5 Subject to a full business case, consolidate information management, recordkeeping and archiving across government through implementation of a Government Information Management Model (GIMM).
6 Subject to a full business case and appropriate investment, the National Archives establish and maintain a secure 5th Generation Digital Archive (5thGDA) for Australian Government information – to uplift its technological capability, people and processes, and deliver secure preservation and digital access to government information.
7 Appropriate investment is made to strengthen the National Archives digital and cyber-resilience capability.
8 The National Archives implement a 7-year program for the digitisation of the high priority (at-risk) records, with an annual allocation of $11.1 million for 3 years, then $8.6 million a year for the remaining 4 years.
9 The National Archives invest more resources in legacy collections management and new digital solutions for digital information and data management.
10 Subject to a full business case, amalgamate storage, early transfer, preservation and on-demand digitisation of legacy Australian Government entity records through the Centralised Storage and Preservation Model (CPSM), to establish a facility which would lead to: • Cost-effective storage, management and controlled disposal of paper records • Access to records through a digitise-on-demand service • Savings to government through storage reduction and smart application of digital technology; and • A mass digitisation hub.
11 The National Archives allocate extra resources and alter its processes for applications for access to non-sensitive records and for classified and highly sensitive records to: • Reduce the requirement to refer applications for advice • Increase capacity to declassify records • Introduce charging options for valued-added research requests • Implement a new regime of negotiated outcomes for high-volume research requests, with the aim of reducing the burden and the time taken to make decisions on very large requests; and • Complete set up of digital capability for secure connectivity and information exchange with relevant policy agencies.
12 The National Archives continue to review arrangements for its state and territory offices, including co-location, to ensure they remain fit-for-purpose and deliver the best operational outcomes and service delivery.
13 The National Archives continue to invest in education, public programs and national exhibition touring and pursue inclusion as a Tier 1 Parliamentary and Civics Education Rebate Provider (PACER) institution.
14 The National Archives: • Increase its marketing and program budget so it can better reach targeted markets • Review the Digitise on Demand public access model to identify new fee-paying services • Increase dedicated staff to develop and deliver higher revenue streams • Continue its work to implement a volunteer program; and • Explore new commercial and philanthropic opportunities.
15 The National Archives implement a new public user fees structure under reformed legislation.
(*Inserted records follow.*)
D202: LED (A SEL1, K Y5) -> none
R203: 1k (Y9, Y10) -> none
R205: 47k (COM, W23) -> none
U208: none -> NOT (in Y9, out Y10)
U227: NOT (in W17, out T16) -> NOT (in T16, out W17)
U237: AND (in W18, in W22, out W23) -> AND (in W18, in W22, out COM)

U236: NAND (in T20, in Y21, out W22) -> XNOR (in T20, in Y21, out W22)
The structure should include charges for value-added services and give the National Archives new charging powers. Public consultations should take place before new fees are introduced.
16 To bring the Archives Act 1983 into the digital age, update the Act with a new National Archives Bill. This should: • Have clear and understandable functions and powers, with the authority to set and achieve implementation of mandatory information policy and management standards for government information across agencies • Give the National Archives clear and flexible charging powers; and • Retain existing security provisions for access to archival records.
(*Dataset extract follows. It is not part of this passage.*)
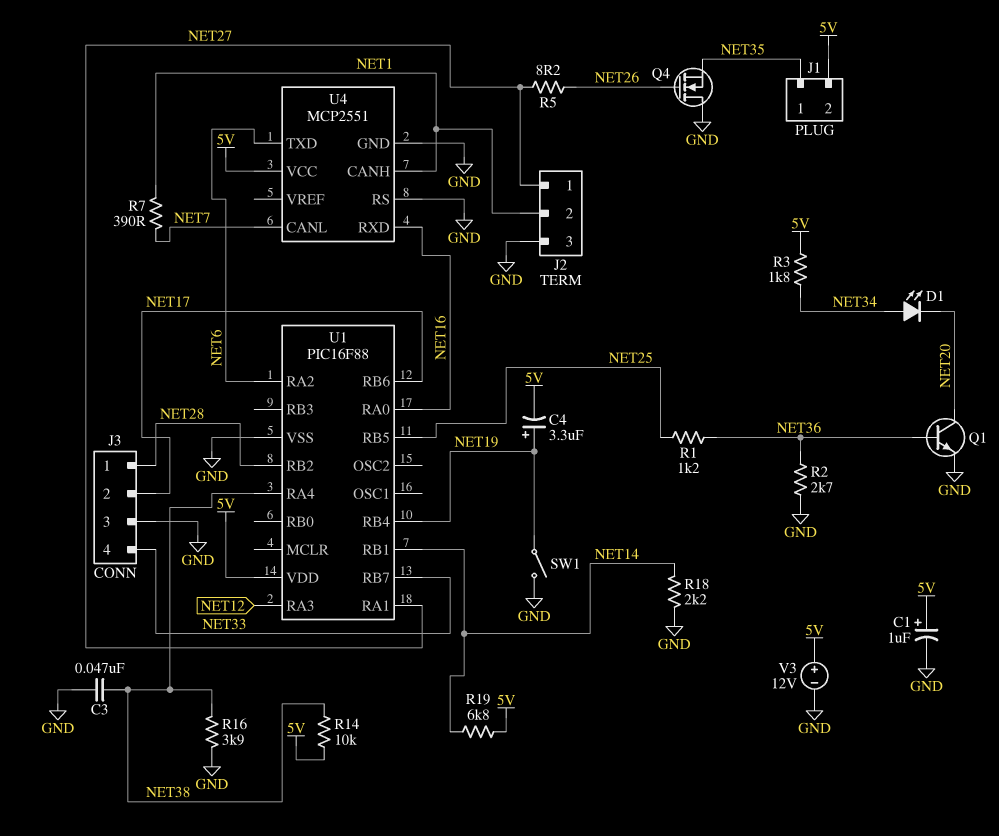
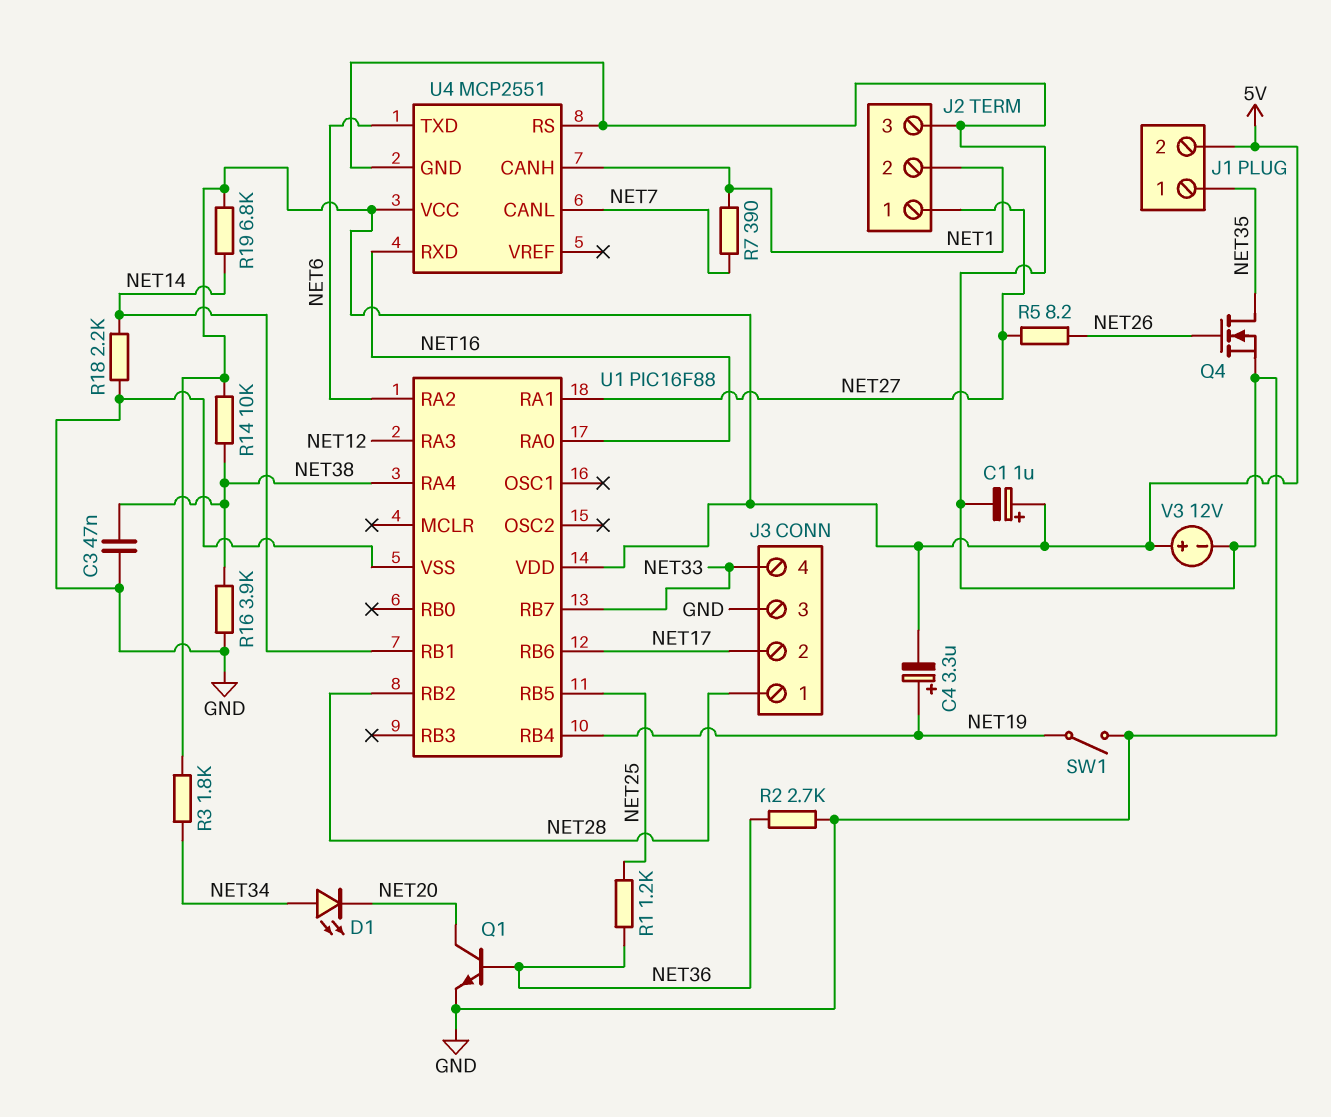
Q4: NMOS (G NET26, D GND, S NET35) -> NMOS (G NET26, D NET35, S GND)

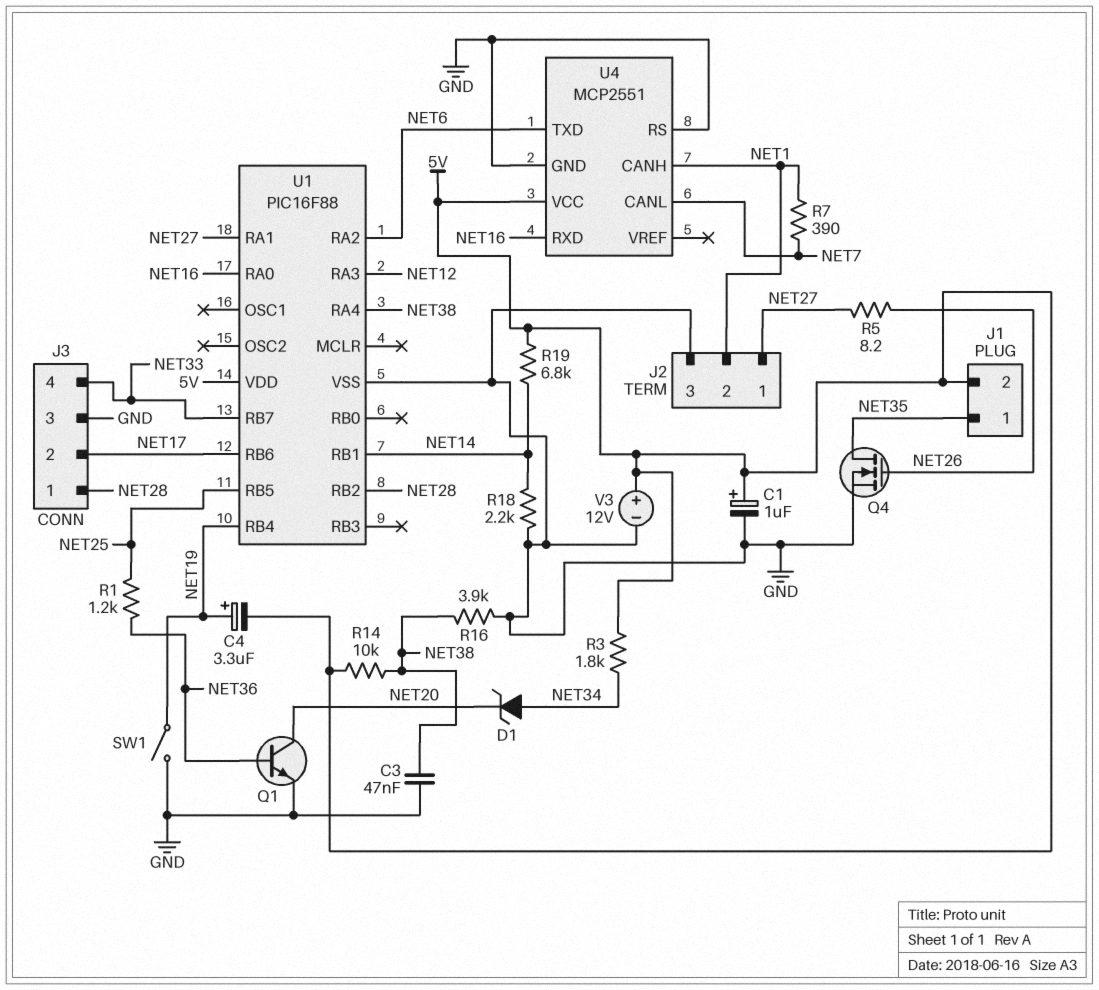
D1: LED (A NET34, K NET20) -> zener (A NET34, K NET20)
R2: 2.7k (GND, NET36) -> none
17 The National Archives of Australia continue as a non-corporate independent statutory agency and listed entity under the Public Governance, Performance and Accountability Act 2013.
18 The National Archives of Australia retain its existing role, functions and powers, amended as necessary, to enable implementation of several other recommendations.
19 The Minister develop a statement of expectations for the National Archives, in consultation with the Advisory Council, outlining areas of government interest and priorities.
20 The Advisory Council is retained as defined in existing legislation.